Between 2010 and 2018, SVB was restricted by Dodd–Frank. But in 2018, the rules changed. U.S. Congress radically weakened the provisions of Dodd–Frank with the Economic Growth, Regulatory Relief and Consumer Protection Act. Now, the Dodd-Frank rules kick in at $250 billion in assets, which exempts many small and regional banks, including SVB.
Free from the constraints of Dodd–Frank, as SVB’ deposit expanded, it invested in long-term securities that exposed it to the risk of rising interest rates.
How did the regulators respond to the collapse of SVB?
SVB is a state-chartered bank and its collapse brought swift action from both state and federal regulators.
On the morning of March 10, the California Department of Financial Protection and Innovation, the state regulator, seized SVB and placed it under the receivership of the Federal Deposit Insurance Corporation (FDIC), the federal regulator.
The FDIC was quick to announce that insured deposits (11 percent of total deposits) would be accessible on the morning of March 13.
If bank regulation is doing its job, these actions by state and federal regulators are all that are required, and SVB management, stockholders, and depositors are left with the consequences of their decisions. Management lose their jobs, stockholders bear the loss from fallen stock prices, and depositors with more than $250,000 in the bank end up with their share of the amount the FDIC can raise from selling the bank.

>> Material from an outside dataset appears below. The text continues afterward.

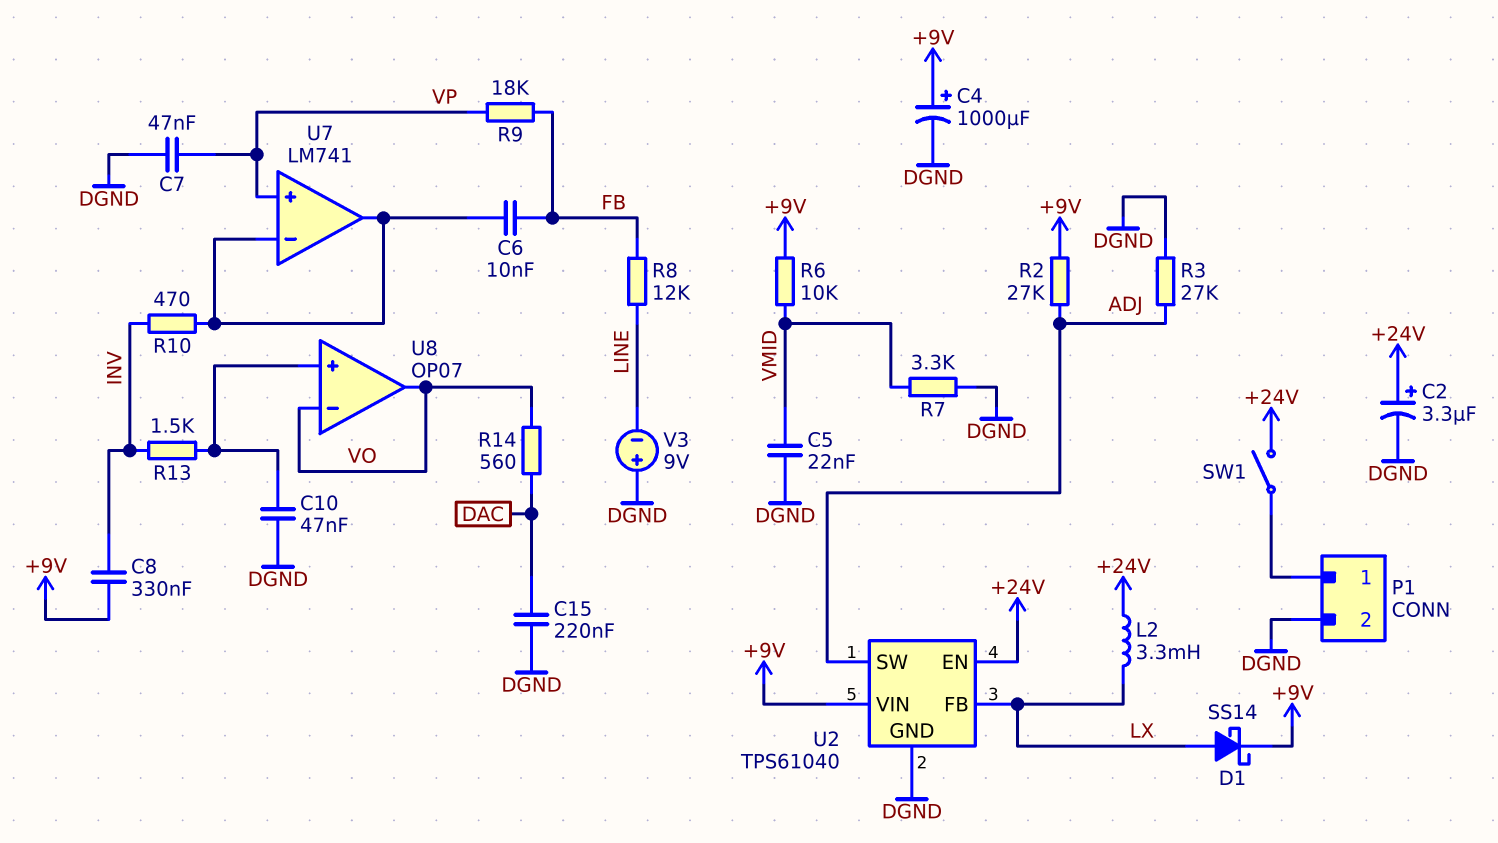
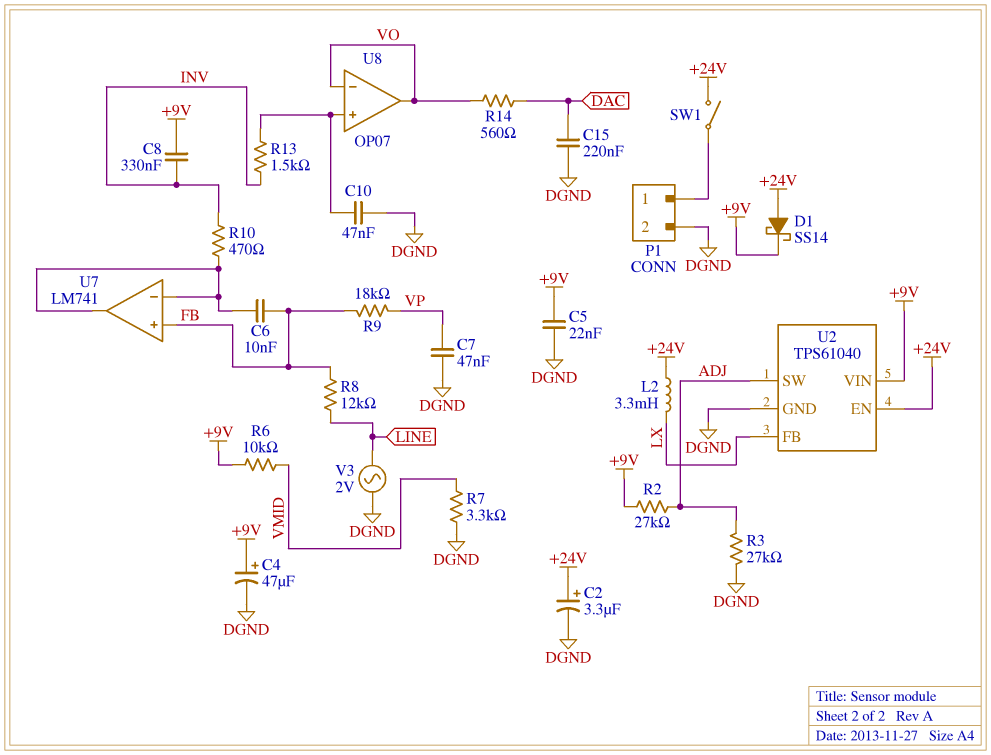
C4: 1000uF (plus +9V, minus DGND) -> 47uF (plus +9V, minus DGND)
C5: 22nF (DGND, VMID) -> 22nF (+9V, DGND)
D1: schottky SS14 (A LX, K +9V) -> schottky SS14 (A +24V, K +9V)
U7 pin in+: VP -> FB
V3: 9V (plus DGND, minus LINE) -> AC 2V (DGND, LINE)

But that’s not what happened.
Secretary of the Treasury Janet Yellen and Federal Reserve Board Chair Jerome Powell were concerned that there might be contagion—that the collapse of SVB could ripple through the U.S. banking system like an infectious disease and cause other banks to fail. Already, a second bank, Signature, had been taken over by the New York state regulator.
So, on March 12, after consulting with President Joe Biden, Janet Yellen and Jerome Powell, joined by FDIC Chairman Martin Gruenberg announced further actions.
- The FDIC extended protection to deposits that exceeded the $250,000 maximum and thereby gave all SVB depositors access to their money from March 13.
- The Federal Reserve (or “the Fed”) created the Bank Term Funding Program (BTFP), which offers loans to banks pledging collateral valued at face value, enabling them to meet cash withdrawals of their depositors without the need to sell long-term bonds that have fallen in value.
- The Department of the Treasury made up to $25 billion as a backstop available for the BTFP, which the Fed does not anticipate it will need to draw.
Would SVB have failed if the March 12 package had been in place before?
Almost certainly not. SVB had $91 billion of long-term assets that it could have used as collateral for a loan under the BTFP, making it easy to pay $40 billion to depositors. And knowing this fact would have made it unnecessary for depositors to withdraw their funds.
Did the response of the regulators to SVB create moral hazard?
Moral hazard is a state in which a decision-maker is incentivized to increase its exposure to risk because it does not bear the full costs of that risk.
The FDIC’s decision to insure all deposits, regardless of their size, creates moral hazard. It increases the incentive to hold large deposits (greater than $250,000) by transferring the cost of bank failure from the risk-taking depositor to other banks.
And the Fed’s decision to create the BTFP creates moral hazard. It increases the incentive for banks to invest in risky assets whose market value might fall.
Did U.S. bank regulation pass its stress test?
Well, there was no contagion, which is a pass.
But the potential consequences of moral hazard created by the FDIC extending insurance to all deposits and the Fed’s BTFP will not be visible for some time.